I'll answer that question with another: Why not? It was at Indian Wells that Naomi Osaka had her big moment in 2018, and it was in Miami that John Isner—much older than Shapovalov, but seeking a breakthough of his own—won his first Masters title. These March events have been coronations for the established elites, but they've also been opportunities for young talent to announce themselves.

As for his path to the title, Shapovalov certainly has an opportunity in Miami. He has a winnable match against Frances Tiafoe in the quarterfinals, and some of his biggest threats have already been eliminated: Novak Djokovic, Alexander Zverev and Dominic Thiem, to name a few, while Nadal and Del Potro are missing from the field. 

There is a clear path towards Shapovalov making his mark in South Beach. It's just a matter of which version of Shapovalov shows up to the remaining matches. 
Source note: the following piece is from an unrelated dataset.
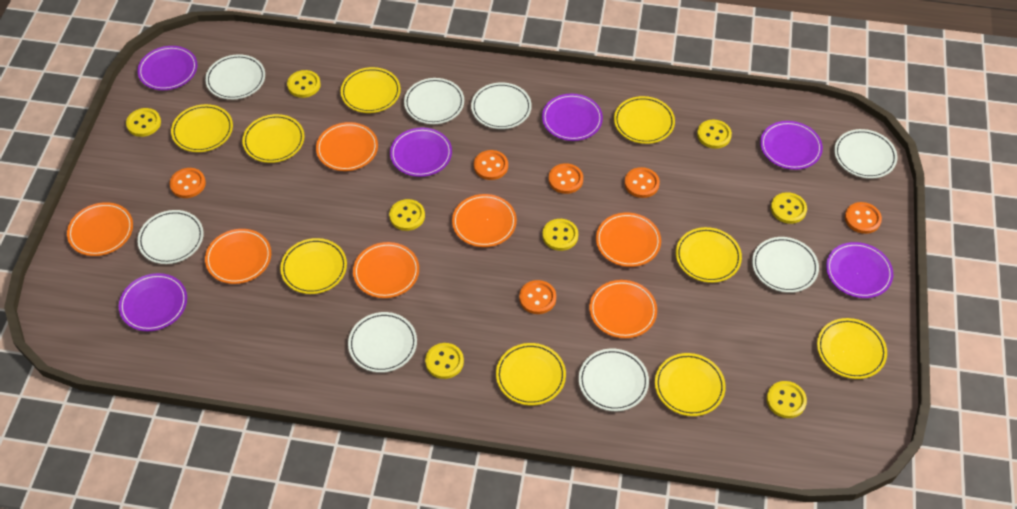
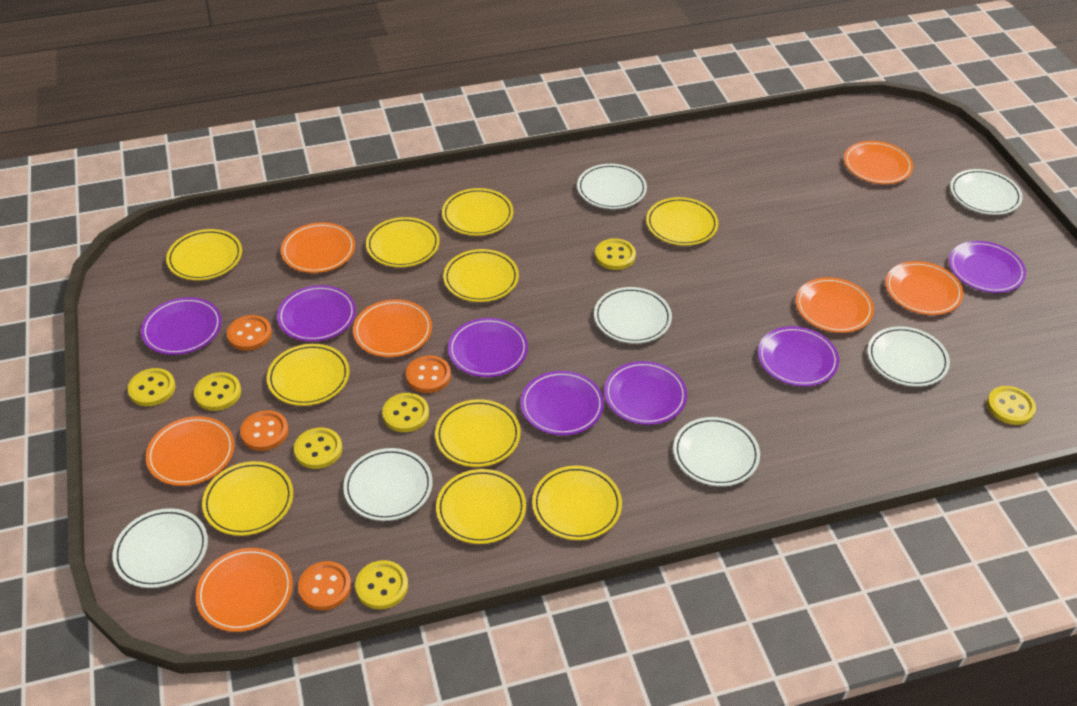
orange button: 6 -> 4
purple plate: 6 -> 7
white plate: 8 -> 7
yellow button: 8 -> 7
yellow plate: 9 -> 10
Shapovalov has tremendous power for a player his size, and he hits some of the most unique passing shots anyone on tour. He also has he self-belief to go for winners, for better or worse. For with every great Shapovalov performance, there seems to be a lousy one. One that often is full of unforced errors and poorly timed shouting towards his player's box. And that is the Shapovalov that can't afford to show up if he is going to win his first title at the ATP level. 

So far, so good in Miami. But you never know what you're going to get next with Shapovalov. He's three wins away from his first ATP title. If there was ever a time for the Canadian to really buckle down and play some good tennis, it's now.